25 millions de visages

Mumbai est une fourmilière immense et débordante qui, à elle seule, représente les réalités les plus extrêmes de la condition humaine et j’ai osé penser que ce serait simple d’y faire de la photo puisqu’il y a tellement de situations et de gens intéressants à photographier, mais rien n’en fût ainsi. J’ai voyagé un peu partout dans ma vie, mais jamais je n’avais fait face, avec autant de transparence, au fait que je suis un touriste blanc avec à la main un appareil témoignant de ma classe sociale, qui est ici une minorité. J’aime photographier les visages qui portent en eux des rêves, de l’espoir, des visages qui sont témoins d’un parcours unique.
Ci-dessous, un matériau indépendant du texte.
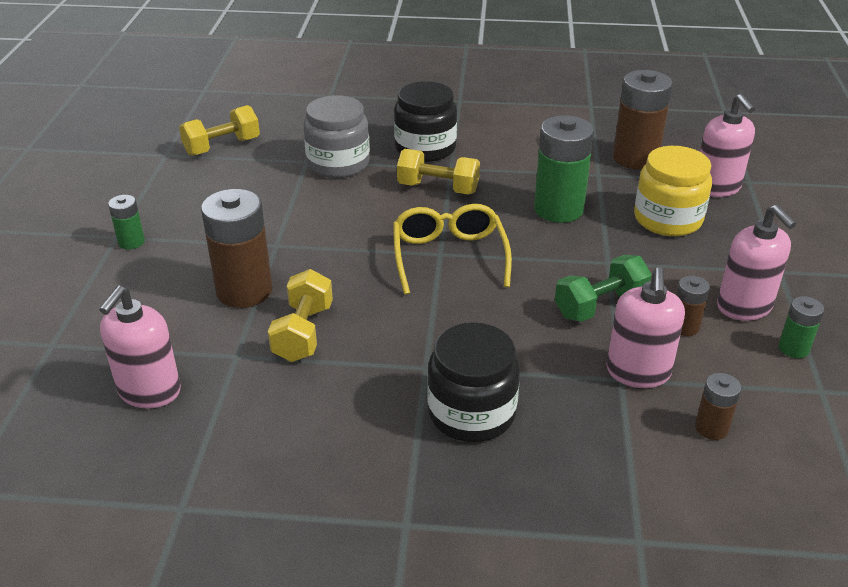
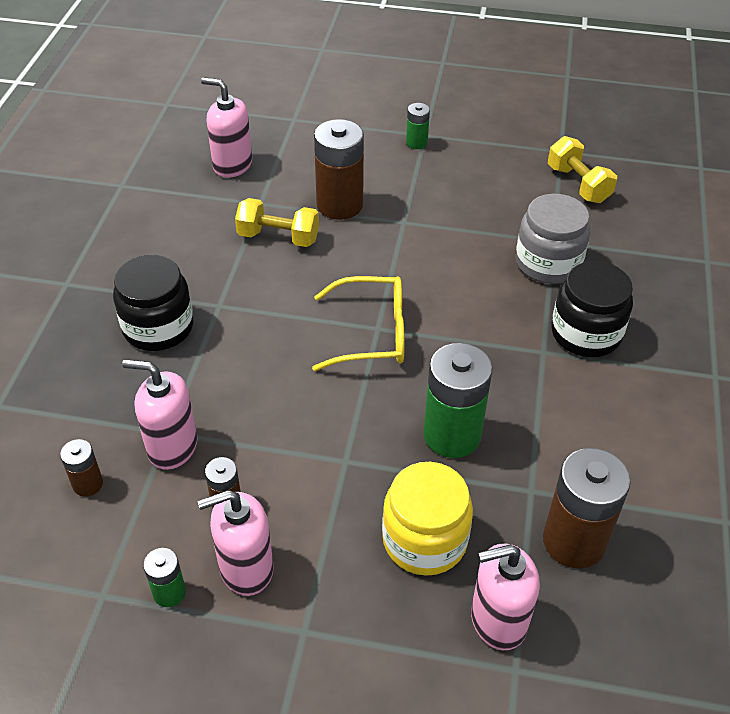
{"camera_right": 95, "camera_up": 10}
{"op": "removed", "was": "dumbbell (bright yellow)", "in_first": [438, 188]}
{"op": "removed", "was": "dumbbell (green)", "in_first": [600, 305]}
J’ai cherché à trouver quelle serait la meilleure attitude à adopter pour photographier ces gens sans ressentir le malaise qui en ressort des deux côtés… Certaines photos ont engagé des discussions avec le sujet, d’autres ont été prises discrètement et certaines ont provoqué des frustrations. Pour faire une histoire courte et laisser les images parler d’elles-même, je crois qu’on se sentira toujours un peu mal et qu’en quelque sorte c’est bien parce que ça nous fait réaliser constamment à quel point on est chanceux et privilégié d’être né dans des conditions de vie décentes.